Sailer called for “more experimenting” in design and POE methodology. “Colleagues of mine have created what they call POE 2.0. They have taken statements on social media about Seattle Public Library and used these as feedback for a public building. So we should provide tools that allow people to comment more freely on designs.
“I would also say we should stop chasing the productivity holy grail - trying to prove that a design has an impact on productivity,” she said. “Very rarely has this been done rigorously and where it has been done, it is in buildings where you can control the variables, for example, call centres. We need to focus on understanding culture.”
Lacanna compared EBD to the measuring process for a tailor-made suit,” he said. “If we want a suit that fits us perfectly, we go to a tailor, rather than buying one off the shelf. It is the same for buildings. We need to talk to the people who will be the occupiers and design a building that is tailor-made for them.”
He identified a cultural issue which may hinder, in countries such as the UK, what he calls “a more democratic approach” to the design process. “I am from Italy, and like in England, the decision-making process is very ‘top down’ - nobody complains or questions design decisions that are made further up the hierarchy,” Lacanna said. “But in Scandinavia and the Netherlands, the approach is more democratic. People in these countries take it very badly when they are told what to do - they prefer to canvas a wide range of views before reaching a decision. It is not rare to find the cleaning lady at the decision-making table talking about her issues, and that all feeds into the design.”

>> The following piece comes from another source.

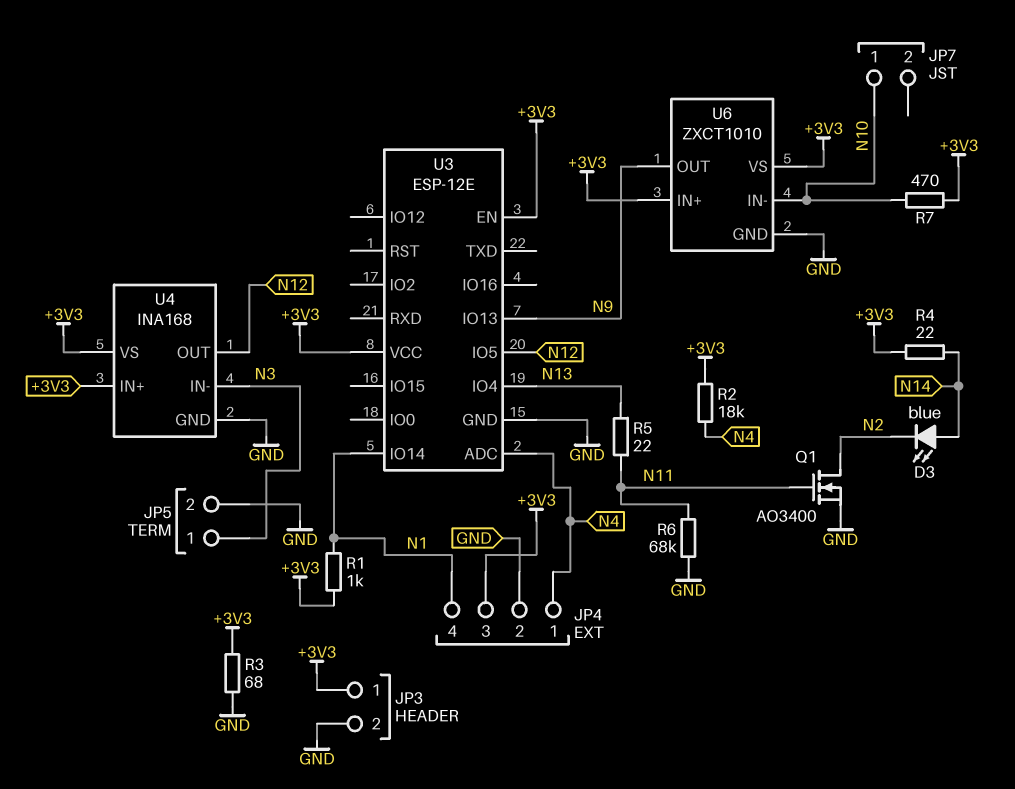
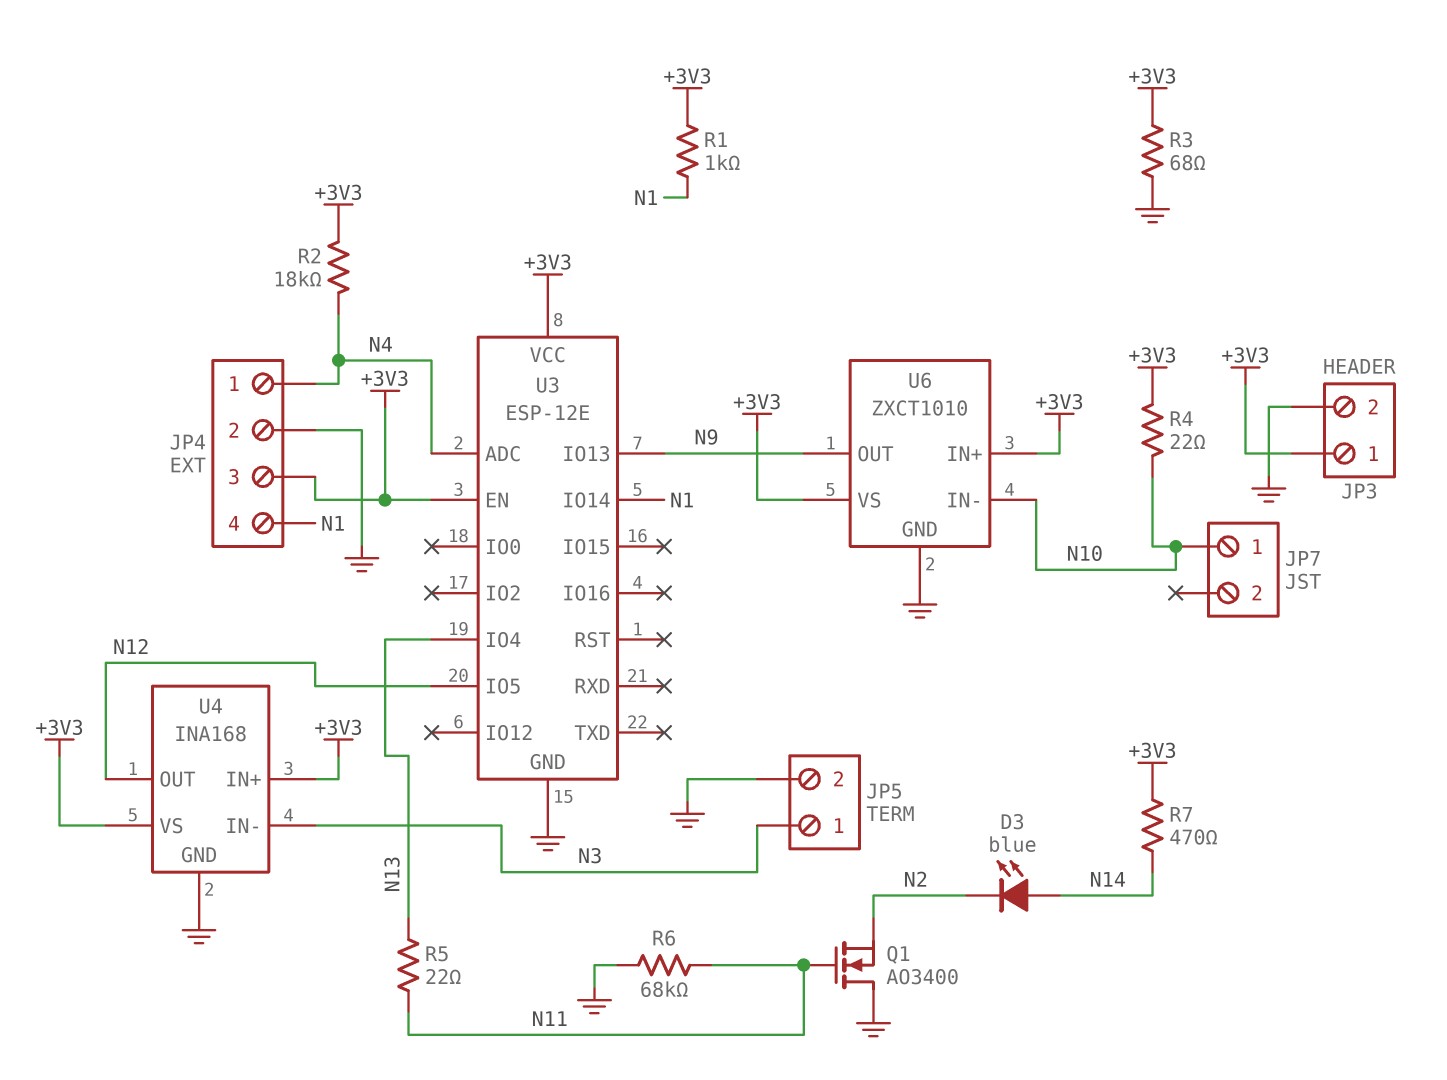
Q1: NMOS AO3400 (G N11, D N2, S GND) -> NMOS AO3400 (G N11, D GND, S N2)
R4: 22 (+3V3, N14) -> 22 (+3V3, N10)
R7: 470 (+3V3, N10) -> 470 (+3V3, N14)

Parker pointed to a Dutch workplace consultancy called YNNO to illustrate Lacanna’s point. “They co-create buildings with tenants,” she said, “but it takes time, and relies on a suspension of ego which doesn’t happen in the developer field.”
To wrap up the debate, Lacanna observed that architects should regard EBD as an opportunity.
“The market is increasingly homogeneous - it is sometimes difficult to see what makes one architect different from another,” he pointed out. “But if you are prepared to work with research and data and analytics, you will become more innovative, and find ways to differentiate your product from the competition.”